A coffee-table book celebrates Michelle Obama’s sense of fashion.

Illustrated with hundreds of full-color photographs, Obama’s chatty latest book begins with some school portraits from the author’s childhood in Chicago and fond memories of back-to-school shopping at Sears, then jumps into the intricacies of clothing oneself as the spouse of a presidential candidate and as the first lady. “People looked forward to the outfits, and once I got their attention, they listened to what I had to say. This is the soft power of fashion,” she says. Obama is grateful and frank about all the help she got along the way, and the volume includes a long section written by her primary wardrobe stylist, Koop—28 years old when she first took the job—and shorter sections by makeup artists and several hair stylists, who worked with wigs and hair extensions as Obama transitioned back to her natural hair, and grew out her bangs, at the end of her husband’s second term. Many of the designers of the author’s gowns, notably Jason Wu, who designed several of her more striking outfits, also contribute appreciative memories.
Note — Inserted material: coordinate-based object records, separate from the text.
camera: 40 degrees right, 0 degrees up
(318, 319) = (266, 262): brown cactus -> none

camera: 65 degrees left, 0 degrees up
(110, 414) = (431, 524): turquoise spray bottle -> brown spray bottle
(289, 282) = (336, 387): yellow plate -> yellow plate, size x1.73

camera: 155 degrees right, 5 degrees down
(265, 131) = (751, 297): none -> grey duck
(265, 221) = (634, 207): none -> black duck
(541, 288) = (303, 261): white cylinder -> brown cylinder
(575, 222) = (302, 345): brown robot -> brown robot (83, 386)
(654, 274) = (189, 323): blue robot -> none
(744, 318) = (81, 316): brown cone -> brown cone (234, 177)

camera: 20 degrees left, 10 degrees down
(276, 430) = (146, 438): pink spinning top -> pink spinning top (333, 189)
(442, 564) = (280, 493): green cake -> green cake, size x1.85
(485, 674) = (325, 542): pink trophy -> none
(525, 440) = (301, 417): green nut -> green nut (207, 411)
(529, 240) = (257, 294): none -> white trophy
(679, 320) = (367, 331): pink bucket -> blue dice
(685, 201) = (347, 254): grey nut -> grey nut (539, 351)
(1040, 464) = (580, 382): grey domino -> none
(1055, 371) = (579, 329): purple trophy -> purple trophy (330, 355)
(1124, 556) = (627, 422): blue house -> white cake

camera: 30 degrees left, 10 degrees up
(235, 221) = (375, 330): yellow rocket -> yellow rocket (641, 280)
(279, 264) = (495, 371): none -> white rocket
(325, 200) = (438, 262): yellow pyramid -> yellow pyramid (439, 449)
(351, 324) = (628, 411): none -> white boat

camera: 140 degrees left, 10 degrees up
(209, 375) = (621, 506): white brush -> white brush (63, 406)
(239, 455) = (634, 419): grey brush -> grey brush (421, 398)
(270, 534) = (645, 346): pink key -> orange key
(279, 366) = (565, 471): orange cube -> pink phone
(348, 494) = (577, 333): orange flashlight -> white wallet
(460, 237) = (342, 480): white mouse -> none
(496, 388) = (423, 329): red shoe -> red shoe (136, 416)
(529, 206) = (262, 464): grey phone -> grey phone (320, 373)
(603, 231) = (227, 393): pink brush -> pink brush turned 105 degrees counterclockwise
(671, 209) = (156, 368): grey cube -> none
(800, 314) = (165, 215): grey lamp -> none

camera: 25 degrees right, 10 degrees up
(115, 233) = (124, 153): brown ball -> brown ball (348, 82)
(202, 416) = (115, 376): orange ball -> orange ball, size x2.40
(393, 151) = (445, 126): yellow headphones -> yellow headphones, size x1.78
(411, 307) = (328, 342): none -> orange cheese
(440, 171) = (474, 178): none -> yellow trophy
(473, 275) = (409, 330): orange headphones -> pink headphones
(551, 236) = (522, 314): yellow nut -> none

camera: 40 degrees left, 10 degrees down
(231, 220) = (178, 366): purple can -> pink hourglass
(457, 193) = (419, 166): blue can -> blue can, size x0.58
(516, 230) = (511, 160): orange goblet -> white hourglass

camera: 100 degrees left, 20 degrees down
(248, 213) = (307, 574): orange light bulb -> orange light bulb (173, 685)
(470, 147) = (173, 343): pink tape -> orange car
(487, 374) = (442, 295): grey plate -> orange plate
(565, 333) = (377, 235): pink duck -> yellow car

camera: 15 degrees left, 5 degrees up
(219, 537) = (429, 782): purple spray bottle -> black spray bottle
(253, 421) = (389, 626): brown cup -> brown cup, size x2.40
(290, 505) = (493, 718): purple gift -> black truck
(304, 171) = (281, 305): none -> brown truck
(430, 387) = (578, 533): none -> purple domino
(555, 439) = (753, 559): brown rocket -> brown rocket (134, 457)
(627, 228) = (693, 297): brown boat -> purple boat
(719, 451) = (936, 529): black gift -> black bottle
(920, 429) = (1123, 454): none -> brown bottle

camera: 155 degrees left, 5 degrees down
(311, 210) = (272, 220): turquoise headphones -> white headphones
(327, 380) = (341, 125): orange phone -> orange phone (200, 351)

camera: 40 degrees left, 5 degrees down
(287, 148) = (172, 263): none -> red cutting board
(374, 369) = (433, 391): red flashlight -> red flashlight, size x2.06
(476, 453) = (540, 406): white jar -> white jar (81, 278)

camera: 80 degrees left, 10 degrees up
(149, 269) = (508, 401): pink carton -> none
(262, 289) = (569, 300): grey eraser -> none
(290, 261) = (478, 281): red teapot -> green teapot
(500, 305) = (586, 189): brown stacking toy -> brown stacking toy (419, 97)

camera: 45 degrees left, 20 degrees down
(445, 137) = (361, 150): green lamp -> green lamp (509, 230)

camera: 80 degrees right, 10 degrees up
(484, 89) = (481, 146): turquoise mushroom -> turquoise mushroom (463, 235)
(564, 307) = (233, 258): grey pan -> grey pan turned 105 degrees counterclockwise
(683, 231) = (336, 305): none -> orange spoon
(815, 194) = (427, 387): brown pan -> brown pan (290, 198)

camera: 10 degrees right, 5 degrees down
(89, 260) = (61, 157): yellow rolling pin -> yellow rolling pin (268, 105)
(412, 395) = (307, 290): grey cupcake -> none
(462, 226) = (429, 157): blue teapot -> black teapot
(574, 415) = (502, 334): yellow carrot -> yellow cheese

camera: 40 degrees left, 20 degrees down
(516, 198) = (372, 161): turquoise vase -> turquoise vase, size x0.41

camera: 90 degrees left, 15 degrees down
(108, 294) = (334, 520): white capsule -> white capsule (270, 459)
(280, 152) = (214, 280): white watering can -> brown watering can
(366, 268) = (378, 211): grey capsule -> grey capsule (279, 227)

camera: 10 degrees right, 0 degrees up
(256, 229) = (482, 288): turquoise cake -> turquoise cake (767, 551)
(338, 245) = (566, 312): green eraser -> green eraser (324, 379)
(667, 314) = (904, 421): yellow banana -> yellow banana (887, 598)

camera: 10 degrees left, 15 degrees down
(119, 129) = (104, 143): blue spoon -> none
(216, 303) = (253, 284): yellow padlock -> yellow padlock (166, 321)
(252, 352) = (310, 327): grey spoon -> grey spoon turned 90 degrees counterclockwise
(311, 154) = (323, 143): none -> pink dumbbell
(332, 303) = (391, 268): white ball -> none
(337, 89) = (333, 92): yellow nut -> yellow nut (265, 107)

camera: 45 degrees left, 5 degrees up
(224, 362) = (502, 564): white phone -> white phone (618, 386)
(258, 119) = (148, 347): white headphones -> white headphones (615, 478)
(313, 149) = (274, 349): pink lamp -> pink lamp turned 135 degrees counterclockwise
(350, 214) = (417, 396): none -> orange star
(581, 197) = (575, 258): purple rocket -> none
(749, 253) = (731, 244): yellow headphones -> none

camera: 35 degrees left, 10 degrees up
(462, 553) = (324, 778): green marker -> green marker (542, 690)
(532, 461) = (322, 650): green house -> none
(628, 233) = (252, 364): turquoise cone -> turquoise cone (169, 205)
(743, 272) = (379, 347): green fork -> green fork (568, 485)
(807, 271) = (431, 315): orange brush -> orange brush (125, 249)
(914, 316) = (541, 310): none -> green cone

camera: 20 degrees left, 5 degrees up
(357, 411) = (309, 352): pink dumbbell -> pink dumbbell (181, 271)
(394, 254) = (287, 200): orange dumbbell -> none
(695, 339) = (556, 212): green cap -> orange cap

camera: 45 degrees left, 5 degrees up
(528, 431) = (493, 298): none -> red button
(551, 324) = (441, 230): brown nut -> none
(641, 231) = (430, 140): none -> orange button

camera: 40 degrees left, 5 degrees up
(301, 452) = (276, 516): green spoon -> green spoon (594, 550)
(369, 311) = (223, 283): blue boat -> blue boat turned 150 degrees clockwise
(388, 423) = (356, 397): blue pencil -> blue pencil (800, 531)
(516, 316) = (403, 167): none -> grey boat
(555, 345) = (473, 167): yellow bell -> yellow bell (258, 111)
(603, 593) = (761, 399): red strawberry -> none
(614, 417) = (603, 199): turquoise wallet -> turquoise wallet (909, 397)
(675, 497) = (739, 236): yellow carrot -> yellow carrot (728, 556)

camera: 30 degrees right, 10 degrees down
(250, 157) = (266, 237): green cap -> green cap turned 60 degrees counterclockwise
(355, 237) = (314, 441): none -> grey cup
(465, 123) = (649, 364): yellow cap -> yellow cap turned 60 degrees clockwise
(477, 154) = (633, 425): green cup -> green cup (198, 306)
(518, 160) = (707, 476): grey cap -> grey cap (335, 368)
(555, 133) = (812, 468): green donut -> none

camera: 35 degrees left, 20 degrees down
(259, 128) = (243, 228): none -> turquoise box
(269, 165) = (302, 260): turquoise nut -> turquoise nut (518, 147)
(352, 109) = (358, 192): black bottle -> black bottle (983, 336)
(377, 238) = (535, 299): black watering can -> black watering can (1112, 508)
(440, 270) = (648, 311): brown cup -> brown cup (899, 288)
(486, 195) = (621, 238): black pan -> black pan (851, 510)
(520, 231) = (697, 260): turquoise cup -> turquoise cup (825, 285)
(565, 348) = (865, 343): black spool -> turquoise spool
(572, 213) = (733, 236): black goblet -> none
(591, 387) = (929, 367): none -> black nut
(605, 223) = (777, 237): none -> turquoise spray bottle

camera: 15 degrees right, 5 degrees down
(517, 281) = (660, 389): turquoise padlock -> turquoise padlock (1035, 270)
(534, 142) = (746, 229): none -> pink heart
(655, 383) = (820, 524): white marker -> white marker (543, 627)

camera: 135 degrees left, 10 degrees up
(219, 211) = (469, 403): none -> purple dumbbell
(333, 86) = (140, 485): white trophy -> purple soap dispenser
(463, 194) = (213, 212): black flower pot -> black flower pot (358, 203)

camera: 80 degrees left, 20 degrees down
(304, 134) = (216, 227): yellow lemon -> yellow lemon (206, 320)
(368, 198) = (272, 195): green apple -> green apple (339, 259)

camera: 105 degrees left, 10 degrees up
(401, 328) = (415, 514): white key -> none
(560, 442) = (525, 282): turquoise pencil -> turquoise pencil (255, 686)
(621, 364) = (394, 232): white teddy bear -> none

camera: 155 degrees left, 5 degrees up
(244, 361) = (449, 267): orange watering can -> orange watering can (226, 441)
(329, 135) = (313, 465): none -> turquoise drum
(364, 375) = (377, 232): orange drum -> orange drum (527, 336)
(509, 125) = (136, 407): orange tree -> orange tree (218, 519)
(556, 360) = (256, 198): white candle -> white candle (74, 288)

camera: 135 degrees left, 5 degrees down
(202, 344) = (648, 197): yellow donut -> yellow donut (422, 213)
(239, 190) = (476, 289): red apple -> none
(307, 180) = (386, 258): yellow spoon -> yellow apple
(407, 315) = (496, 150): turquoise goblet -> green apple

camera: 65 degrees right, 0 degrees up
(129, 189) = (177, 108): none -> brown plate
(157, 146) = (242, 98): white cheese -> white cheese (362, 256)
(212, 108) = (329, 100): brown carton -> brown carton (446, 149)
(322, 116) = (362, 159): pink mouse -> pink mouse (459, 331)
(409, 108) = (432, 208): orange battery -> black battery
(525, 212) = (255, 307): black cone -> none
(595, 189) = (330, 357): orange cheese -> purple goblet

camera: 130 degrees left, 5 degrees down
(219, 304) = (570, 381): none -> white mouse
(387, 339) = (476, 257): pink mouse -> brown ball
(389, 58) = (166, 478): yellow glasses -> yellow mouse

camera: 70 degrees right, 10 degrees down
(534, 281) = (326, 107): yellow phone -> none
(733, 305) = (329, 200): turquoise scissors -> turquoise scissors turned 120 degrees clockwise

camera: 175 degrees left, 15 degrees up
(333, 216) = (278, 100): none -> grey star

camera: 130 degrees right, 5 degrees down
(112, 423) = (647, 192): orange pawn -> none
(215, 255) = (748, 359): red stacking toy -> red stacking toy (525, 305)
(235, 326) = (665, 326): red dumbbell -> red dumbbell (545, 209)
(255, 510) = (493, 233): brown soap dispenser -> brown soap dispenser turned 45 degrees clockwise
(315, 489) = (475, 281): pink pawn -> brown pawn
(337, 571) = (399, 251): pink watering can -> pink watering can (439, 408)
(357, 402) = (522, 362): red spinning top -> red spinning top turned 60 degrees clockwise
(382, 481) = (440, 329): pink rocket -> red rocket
Besides candid and more formal photographs, the volume features many sketches of her gowns by their designers, closeups on details of those gowns, and magazine covers from Better Homes & Gardens to Vogue. The author writes that as a Black woman, “I was under a particularly white-hot glare, constantly appraised for whether my outfits were ‘acceptable’ and ‘appropriate,’ the color of my skin somehow inviting even more judgment than the color of my dresses.” Overall, though, this is generally a canny, upbeat volume, with little in the way of surprising revelations.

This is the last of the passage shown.